鬼畜眼鏡

LoveSick


「御堂さんって凄いですよねぇ」

「なんの話だ?」

突然、藤田に声を掛けられて御堂は首を傾げた。

前の会社に居た時から御堂の仕事っぷりは知っている筈だし、特にこれと言って感心されるような事をした覚えは無い。

藤田の言う”凄い”の意味がわからずに尋ねると彼は真面目な表情でピッとスーツを指差した。

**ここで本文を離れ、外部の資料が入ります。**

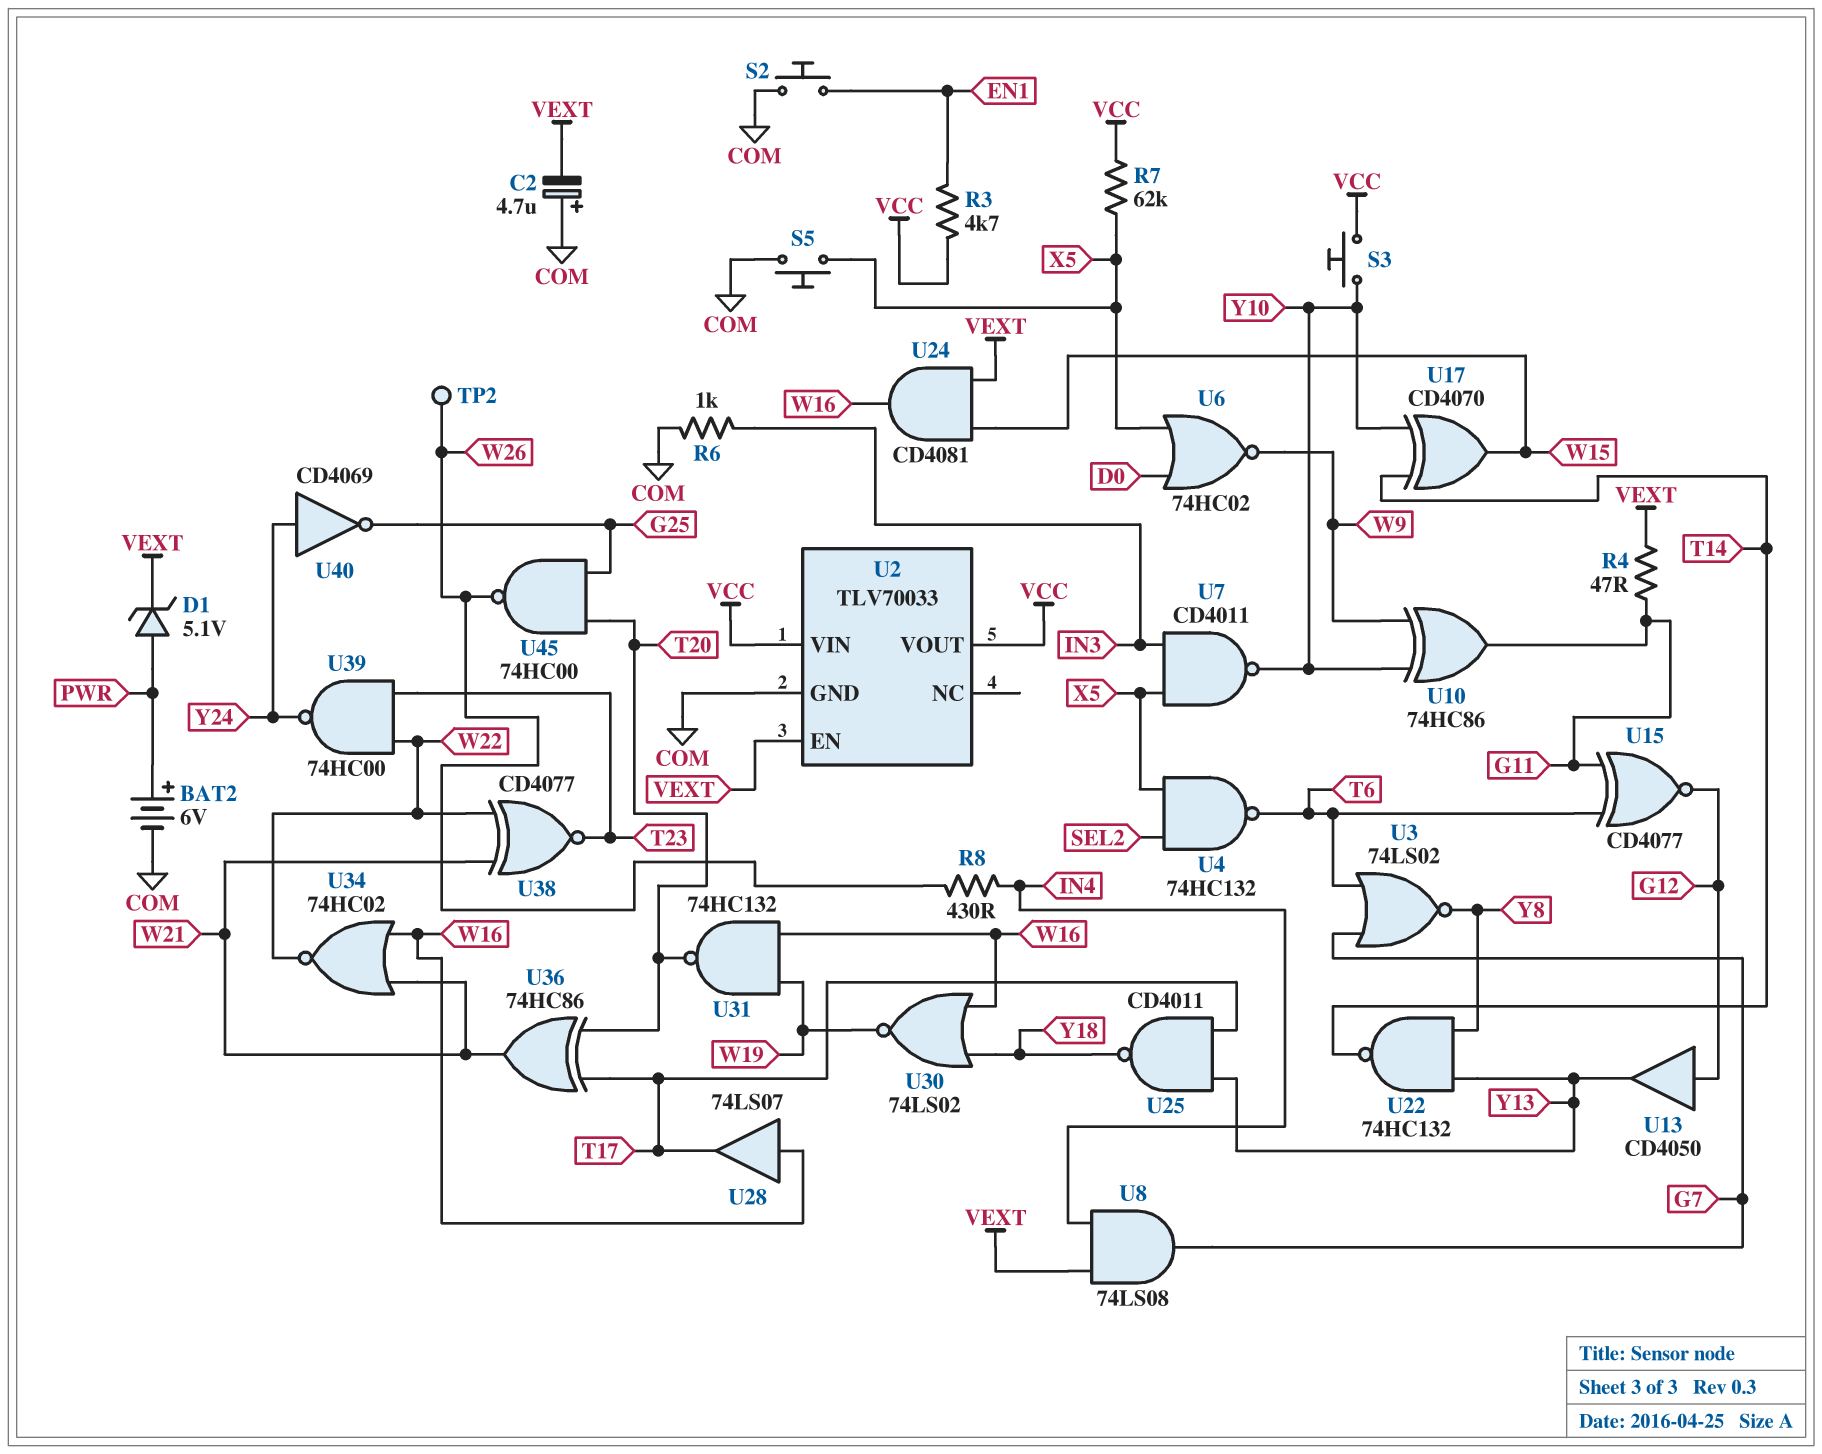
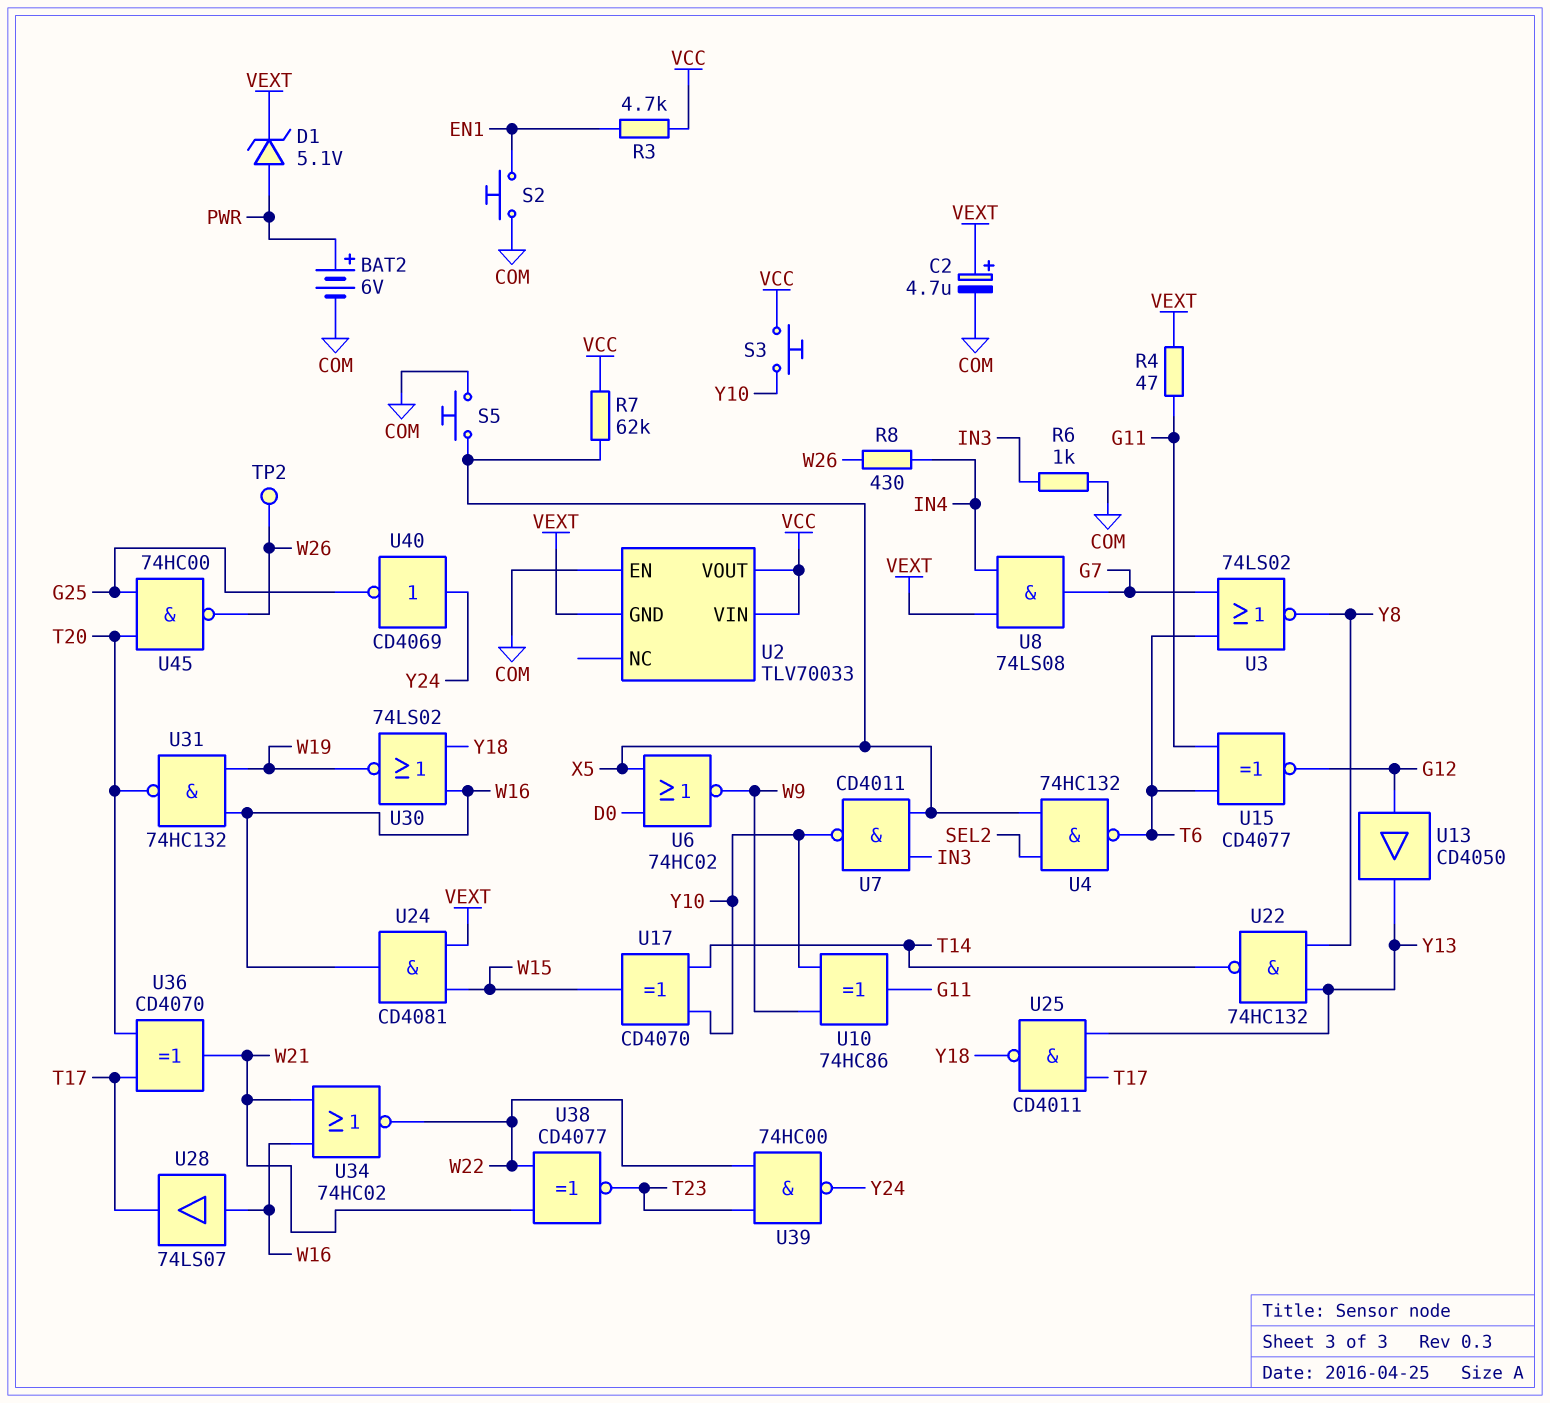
C2: 4.7uF (plus COM, minus VEXT) -> 4.7uF (plus VEXT, minus COM)
U2 pin EN: VEXT -> COM
U2 pin GND: COM -> VEXT
U36: XOR 74HC86 (in T17, in T20, out W21) -> XOR CD4070 (in T17, in T20, out W21)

「こんなに暑いのに部屋の中でまで上着着たままで、暑くないんですか?」

「っ!」

上着の事を指摘されるとは思っていなかった御堂は少々面食らってしまった。

そして、それと同時に社長の椅子に座っていた克哉から失笑が聞こえ、そちらを睨み付ける。

いくら冷房が効いているとは言え真夏にスーツをビシッと着こなしていて暑くないはずはない。

まさかシャツの下には克哉がお仕置きと称してベルトでギチギチに取り付けたローターが貼り付けてあるなどとは言えずに動揺する。

「御堂さんは、昨日から悪寒がすると言っていたぞ」

「そうなんですか? じゃぁ仕事切り上げて休まないと」

横やりを入れてきた克哉の言葉を鵜呑みにし、目を丸くする藤田。

心配そうに近づいてきたのとほぼ同時に胸に微弱な震動が伝わってきた。

「クッ」

思わず身体が跳ねて声が洩れそうになる。

「御堂さん? 大丈夫ですか?」

「だ、大丈夫だ……ぅっ」

急に体を強張らせ苦悶の表情を浮かべる御堂の顔を覗き込む藤田。